Akan sangat ironis, suatu negara agraris dengan kekayaan sumberdaya alam yang
melimpah, ternyata tidak mampu memenuhi kebutuhan pangan rakyatnya secara
mandiri bahkan terus bergantung pada impor. Efisien produksi dan tata niaga
perlu dilakukan sebagai salah satu upaya dalam berproduksi dengan tetap menjaga
keterjangkauan harga serta menguntungkan petani
Menurut Iman Sugema
(2006), ada empat hal yang dapat dilakukan pemerintah :
1. Pembangunan
infrastruktur fisik petanian dan pedesaan harus ditingkatkan. Infrastruktur
irigasi, jalan desa, dan kecamatan selama ini mengalami kemerosotan tajam.
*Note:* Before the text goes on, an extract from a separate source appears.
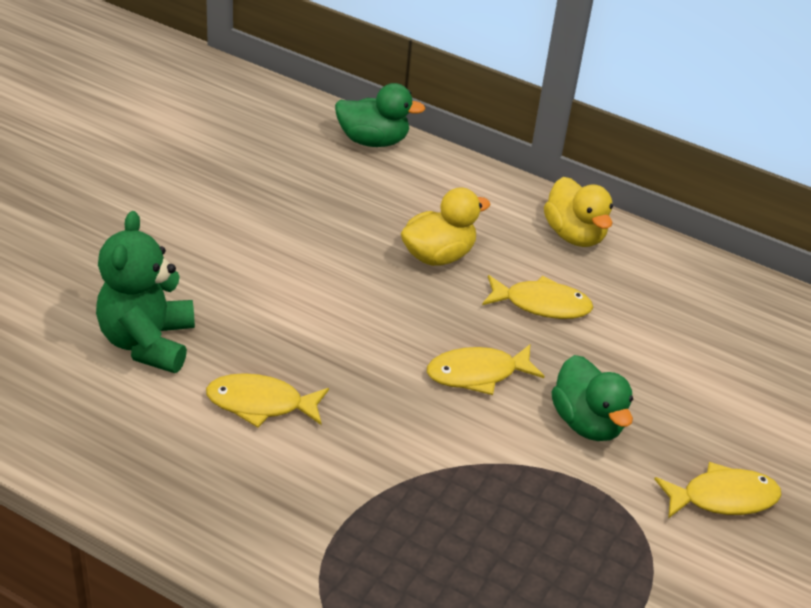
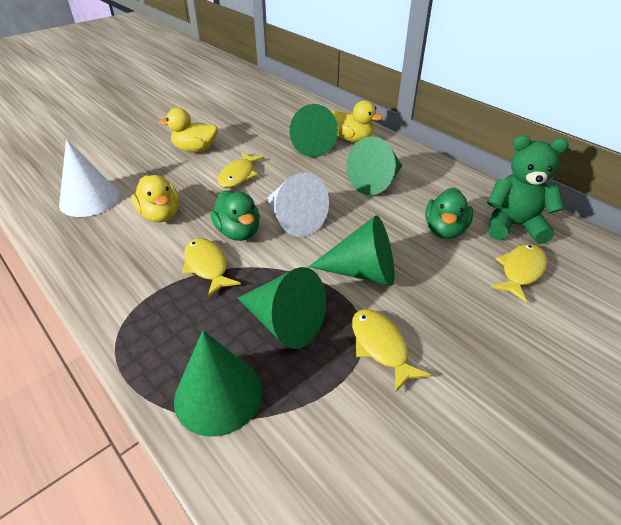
green cone: 0 -> 5
white cone: 0 -> 2
yellow duck: 2 -> 3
Akibatnya disparitas harga ditingkat petani dan konsumen mencapai Rp. 1500
sampai Rp 1700/kg beras. Membaiknya infrastruktur akan mengurangi biaya
produksi.
2. Adopsi bibit unggul
yang baru sehingga produktivitas dapat ditingkatkan. Ada dua masalah disini.
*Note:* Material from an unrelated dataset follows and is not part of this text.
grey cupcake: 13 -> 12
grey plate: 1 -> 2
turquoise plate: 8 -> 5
Pertama, dana riset terutama dalam pemuliaan tanaman masih terbatas; kedua,
adopsi di tingkat petani amat lamban. Dalam hal riset pertanian mungkin sebaiknya
kita berkaca pada Thailand yang rajanya memiliki perhatian khusus untuk ini
3. Harus ada reforma
agrarian dengan fokus pemanfaatan lahan tidur dan tidak produktif. Sementara
banyak petani tidak berlahan, adalah ironis jika pemerintah membiarkan
peningkatan proporsi lahan yang menjadi tidak produktif.
4. Perlu dilakukan
rekayasa ulang kelembagaan pangan. Dengan desentralisasi, banyak penyuluh
pertanian beralih profesi, sebaliknya jabatan di dinas pertanian banyak diisi
orang-orang dari luar pertanian. Keadaan ini mempersulit pencapaian target
produksi kemandirian pangan dapat diwujudkan.
Dalam kemandirian pangan,
ada kebijakan jangka menengah dan panjang yang secara sistematis harus
dilakukan pemerintah. Untuk meningkatkan produksi beras, usahatani beras harus
menguntungkan, sehingga ada insentif bagi petani untuk berproduksi. Untuk
menjaga harga beras tetap terkendali, produksi nasional harus tetap seimbang
dengan konsumsi nasional. Terjadinya peningkatan impor hanya akan memicu
kenaikan harga beras internasional. Karena itu dalam jangka panjang semakin
besar ketergantungan terhadap impor, kian tidak terjamin pasokan beras secara
murah. Indonesia adalah net importer besar dalam pasar beras dunia.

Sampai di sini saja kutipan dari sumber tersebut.